The truth is, our brains are designed to keep us safe, not necessarily to help us grow. They prefer what is familiar and predictable, even when those patterns no longer serve us. As a result, stepping outside our comfort zones, taking healthy risks, or making meaningful changes can feel surprisingly uncomfortable. So when we begin moving toward growth and self-actualization, our minds often push back—encouraging us to stay with what we know- even if what we know is unhealthy- rather than venture into the unknown
Often, the very behaviours that hold us back today once served an important purpose. Avoidance, perfectionism, people-pleasing, emotional shutdown, or excessive self-criticism may have developed as ways to cope with difficult experiences, protect ourselves from pain and rejection, or create a sense of control during stressful periods of life. While these strategies may have been helpful at one time, they can become limiting when they continue long after the original threat has passed.
This is why insight alone is not always enough to create change. Even when we recognize that a pattern is no longer serving us, letting it go can feel uncomfortable because it requires stepping into uncertainty. Growth often involves tolerating temporary discomfort, challenging familiar habits, and responding to ourselves with curiosity rather than judgment.
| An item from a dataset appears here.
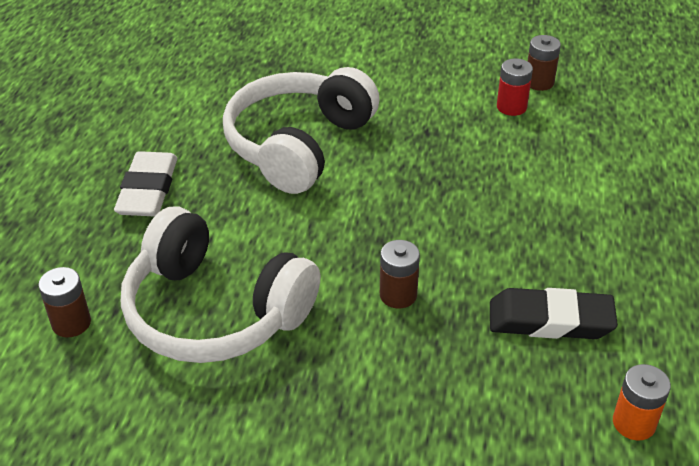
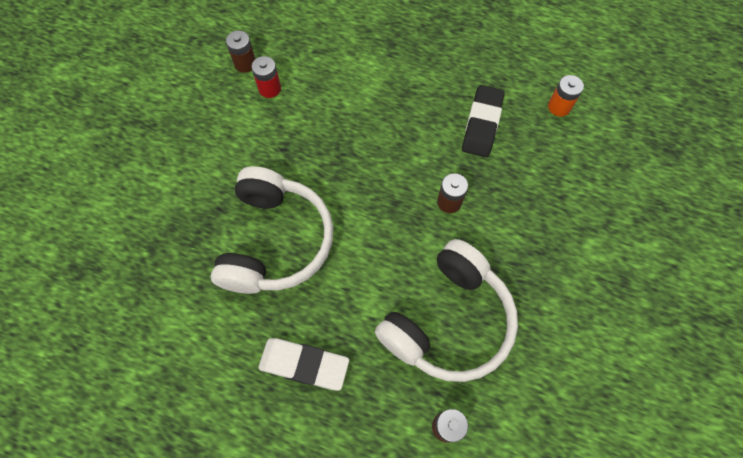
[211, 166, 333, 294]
The good news is that awareness is the first step. By understanding the purpose behind our patterns, we can begin making conscious choices that align with who we are today rather than who we needed to be in the past. Meaningful change rarely happens all at once, but with self-compassion, patience, and support, it is possible to create new ways of thinking, feeling, and relating to ourselves and others
Carol Mansour, Registered Psychotherapist (Qualifying)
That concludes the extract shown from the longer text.